I'M IN LOVE WITH BENCHMARKING. I love gathering data about organizations, but not simply for gathering's sake. It's got to be focused information that can help to paint a picture about success (or the potential for success). For me, benchmarking is a nifty tool that can help to answer two key questions every nonprofit needs to ask: 1) how can I tell how my organization's doing until I start to compare it with similar or better organizations? and 2) how can I know all that might be possible for my organization until I know what's out there already?
Benchmarking is one way to get a handle on exactly this type of information. It can be as simple as sending an email or as formal as making an on-site visit with a laundry list of questions for specific staff or board members. What you find out can help you to place your organization on the great continuum of organizations like yours. It gets you grounded and lets you know if your organization is at or near the top of its game, or has many miles to go. No matter how simple or complicated your benchmarking, here are what I think the overriding factors are to make your benchmarking the most useful for you:
- get very clear on what you want to find out. Unless you want to do just a general overview for comparison, i.e., budget size, number of staff, size of board, extent of programming, etc., make your focus for benchmarking fairly tight.

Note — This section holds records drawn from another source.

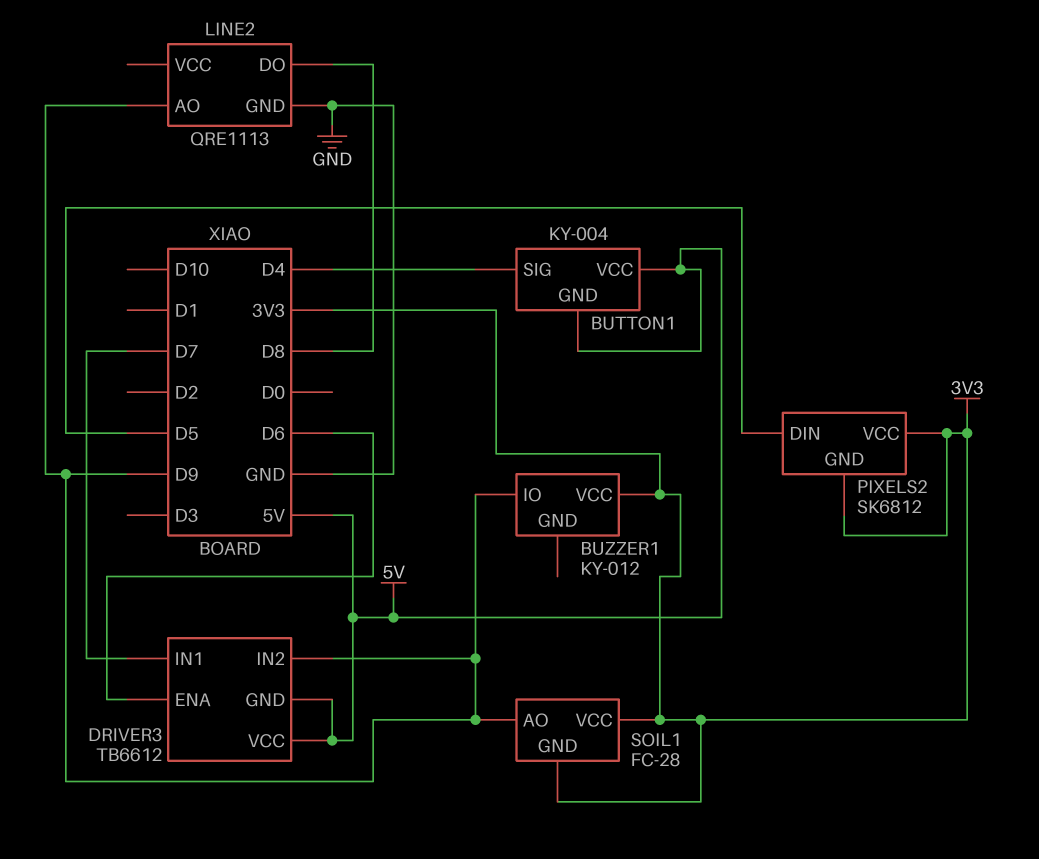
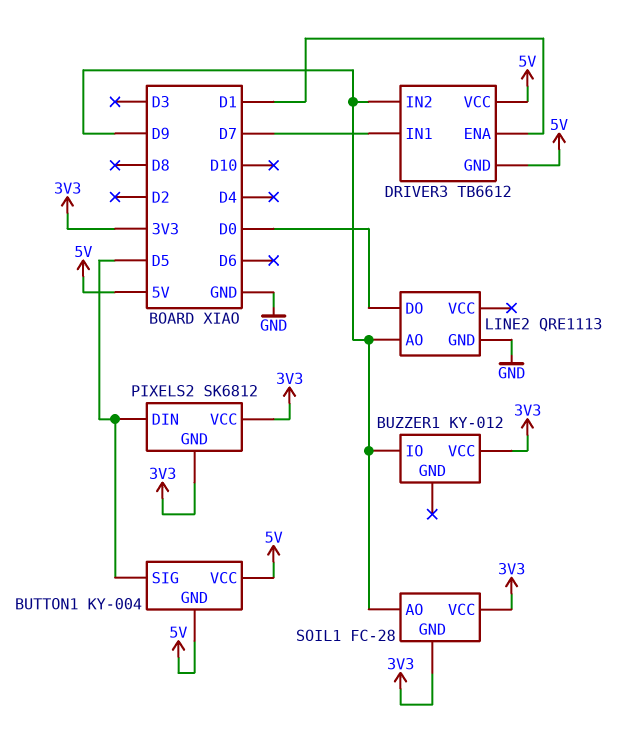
BUTTON1 pin SIG: D4 -> D5
DRIVER3 pin ENA: D6 -> D1
LINE2 pin DO: D8 -> D0

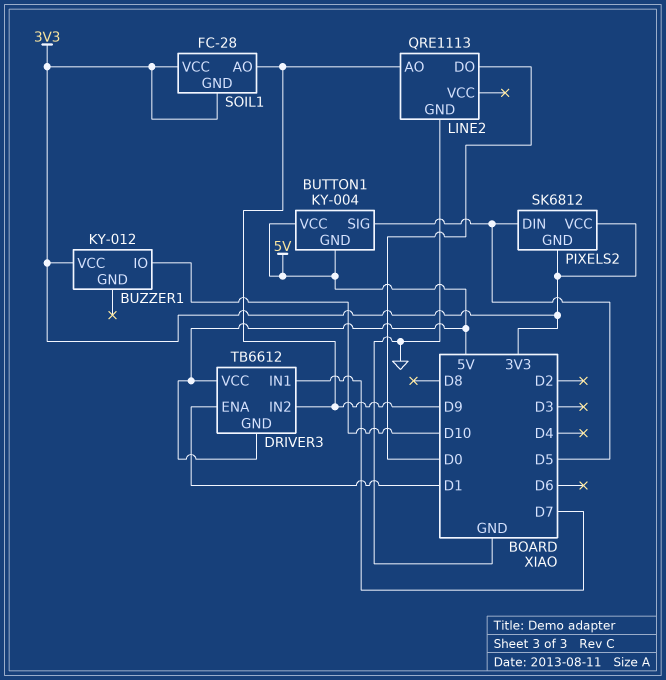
BUZZER1 pin IO: D9 -> D10

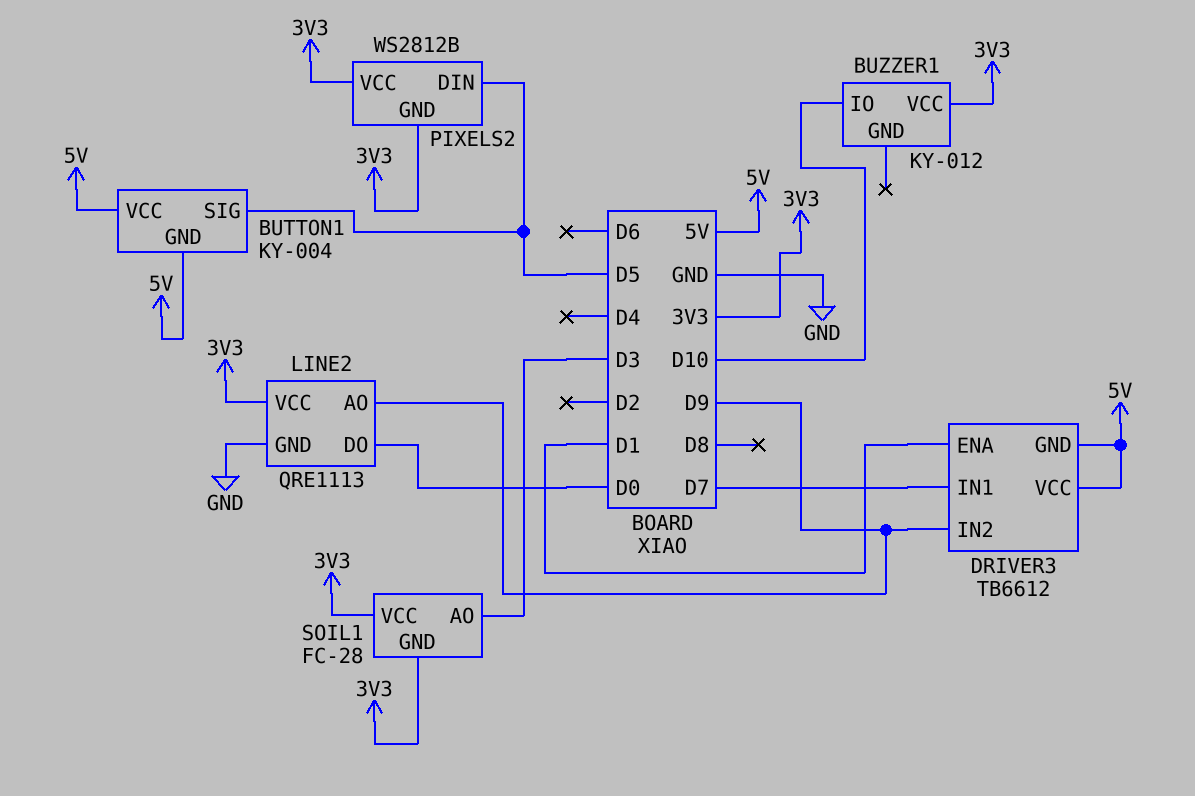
LINE2 pin VCC: none -> 3V3
PIXELS2: SK6812 -> WS2812B
SOIL1 pin AO: D9 -> D3

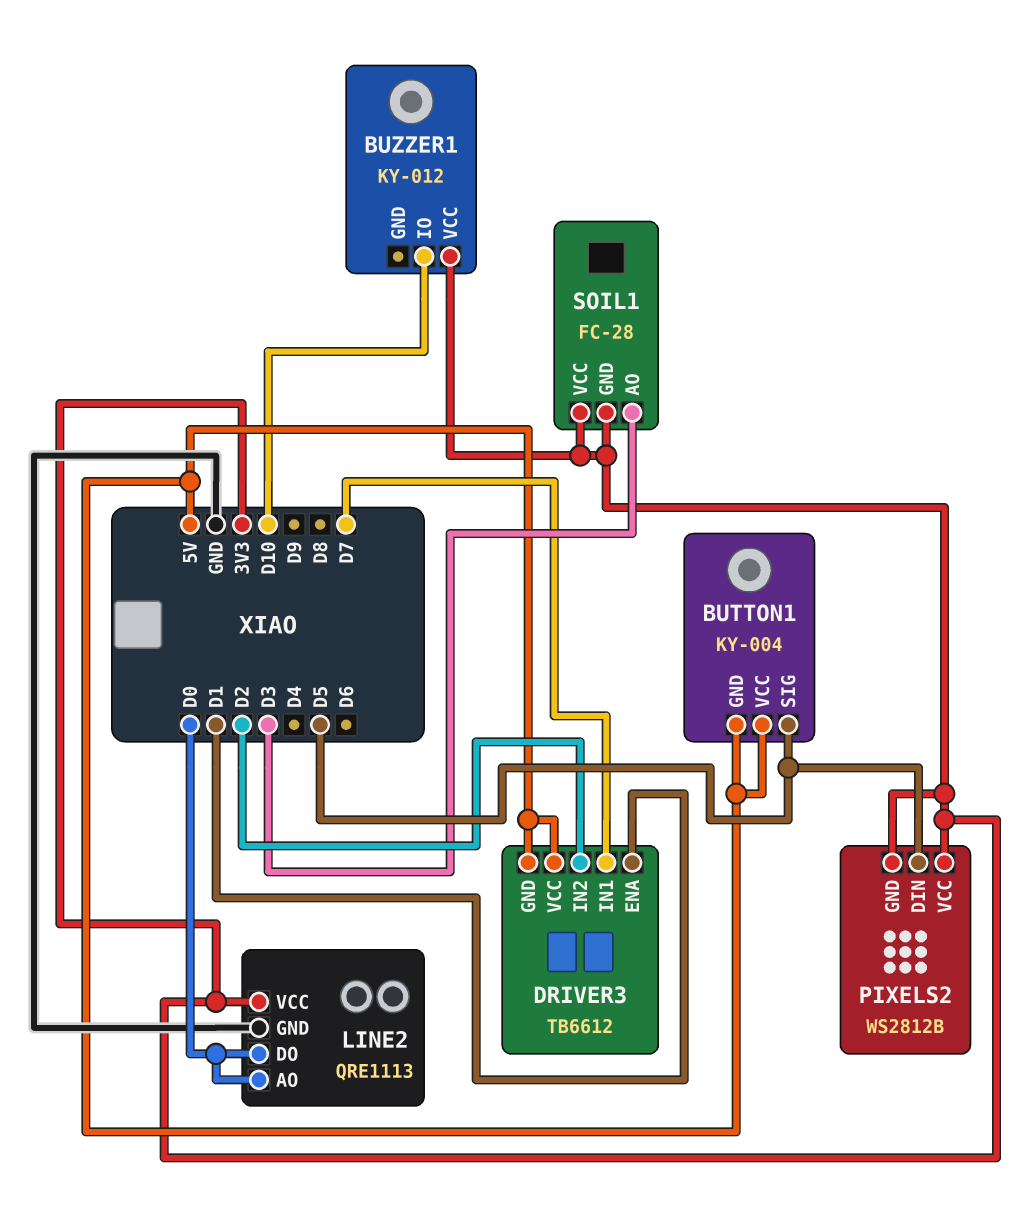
DRIVER3 pin IN2: D9 -> D2
LINE2 pin AO: D9 -> D0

- choose organizations based on what you want to find out. Looking to elevate audience development activities, for example? Put your thinking cap on and choose benchmarking prospects that do audience development really well.
- always benchmark organizations that are at or above your own organization's level (whether it be size or programming sophistication). Benchmarking organizations that are below your organization's level won't necessarily teach you anything new or help you raise the bar.
- never benchmark organizations you know are mediocre -- that's a waste of time in my book.
- develop a list of questions from which to work and stick to them; do this so that you can compare organization to organization (sure, sidebar conversations are great and you may discover something you'll want to explore that you hadn't anticipated, but make sure you cover your primary list first).
- benchmark across geographic areas and the nonprofit spectrum. Depending upon the topic of your interest, a for-profit might be a likely prospect. This is about moving out of your comfort zone a bit to discover possibilities you might not have thought of before.